店の種類によって難しさが違います。ビビンバの店のように、ご飯と野菜を中心に組み立てられた店は、作る前に頼めば卵も肉も入れずに用意できることが多く、焼肉店では肉なしで野菜のおかずとご飯を出してもらえることもありますが、それだけで旅を続けるには心もとない食事です。麺や鍋の専門店のように、ひとつのだしを中心に組み立てられた店がいちばん難しいところです。

無料のおかずは、それ自体で考えるべきことです。頼まなくても出てきて、まとめて先に作られていて、そのいくつかは魚醤や発酵した魚介で味つけされているので、あなたのために調整することはできません。まったく避けたいなら、出てきてから下げてもらうのではなく注文のときにそう伝えてください。そして、その取り合わせが店ごとに変わることも見込んでおいてください。

市場や屋台にも同じ問いを持って近づく価値があります。屋台はたいていひとつのものを作っていて、売っている人がそれを作った人だからです。野菜とでんぷんを土台にした蒸しものや揚げものはよくありますが、中身はさまざまで、衣に卵が入っていることもあるので、見た目で決めずに屋台で尋ねてください。いちばん引っかかりやすいのはトッポッキです。

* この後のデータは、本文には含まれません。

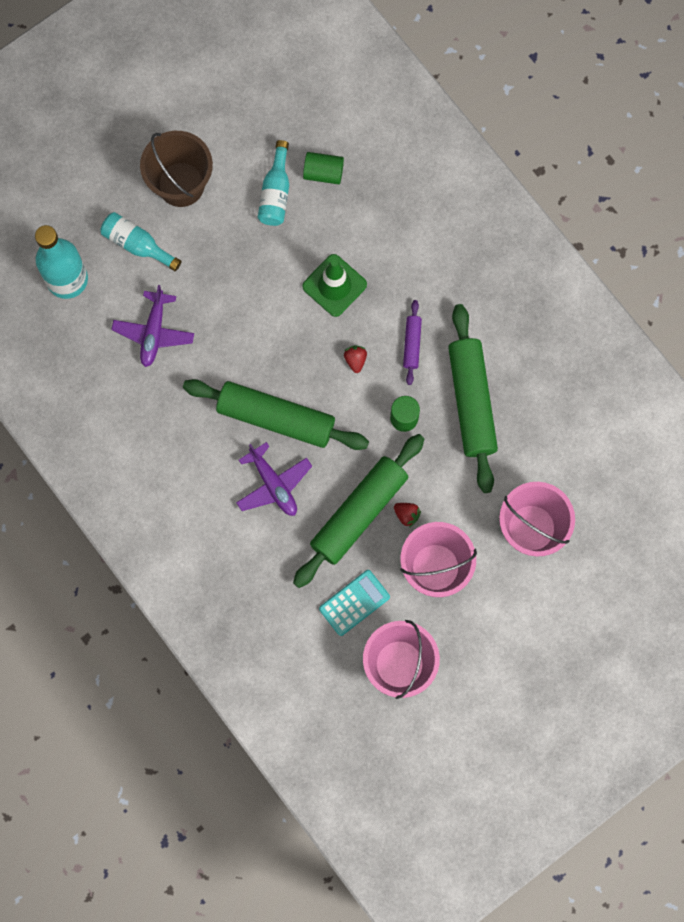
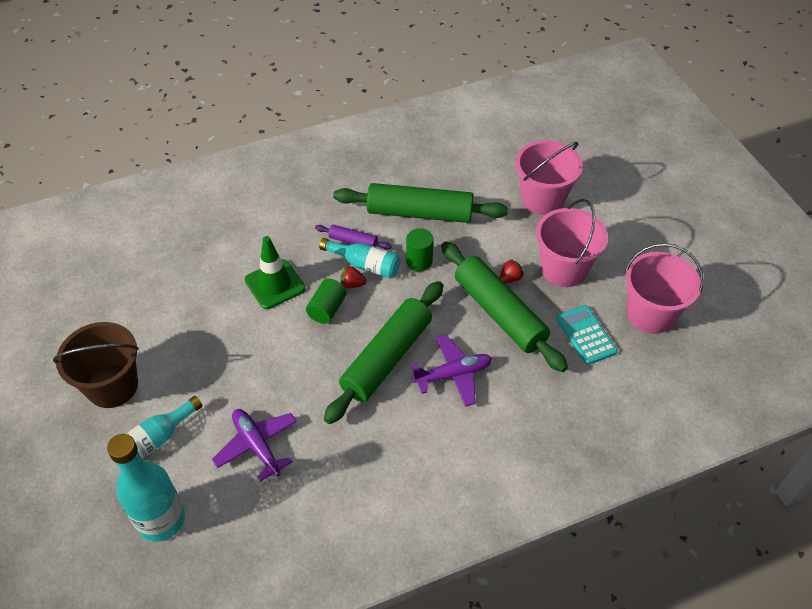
camera: 75 degrees left, 25 degrees down
(154, 332) = (257, 446): purple plane -> purple plane turned 150 degrees counterclockwise
(276, 193) = (163, 309): turquoise bottle -> turquoise bottle (365, 265)
(323, 173) = (163, 269): green cylinder -> green cylinder (327, 309)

見えるのは餅と唐辛子だれだけですが、同じ鍋でおでん(魚のすり身)を一緒に煮ていることが多く、たれもおでんや煮干しのだしを土台にしているのがふつうです。

包装食品とコンビニでの選択肢

コンビニが役に立つのは、まさに包装食品に材料表とアレルギー表示が印刷されていて、推測を読み取りの作業に変えてくれるからです。表示面は韓国語なのでスマートフォンのカメラが助けになります。覚えておく価値があるのは、ヴィーガンにあたる一語ではなく、卵、牛乳、牛肉、豚肉、鶏肉、魚、えび、貝類にあたる言葉です。

アレルギー表示はアレルギーのある人のために書かれたもので、動物性のものを避ける人のために書かれたものではない、という点は覚えておいてください。ですから卵や牛乳は示してくれますが、だしが牛骨からとられたのか煮干しからとられたのかは教えてくれません。それには材料表の全体が必要で、その製品が確かめておきたいほど大切なら、尋ねる先は製造者です。

植物性であることの表示は、包装食品にもカフェのメニューにも増えてきていて、認証のマークがついた製品もあります。そうしたマークの背後にある基準は同じではないので、その区別が大切なら、すべてを同じものとして扱わず、そのマークが何を対象にしているかを確かめる価値があります。このページのほかのすべてと同じく、これは大まかな道しるべであり、読むべきものは手にしているその製品です。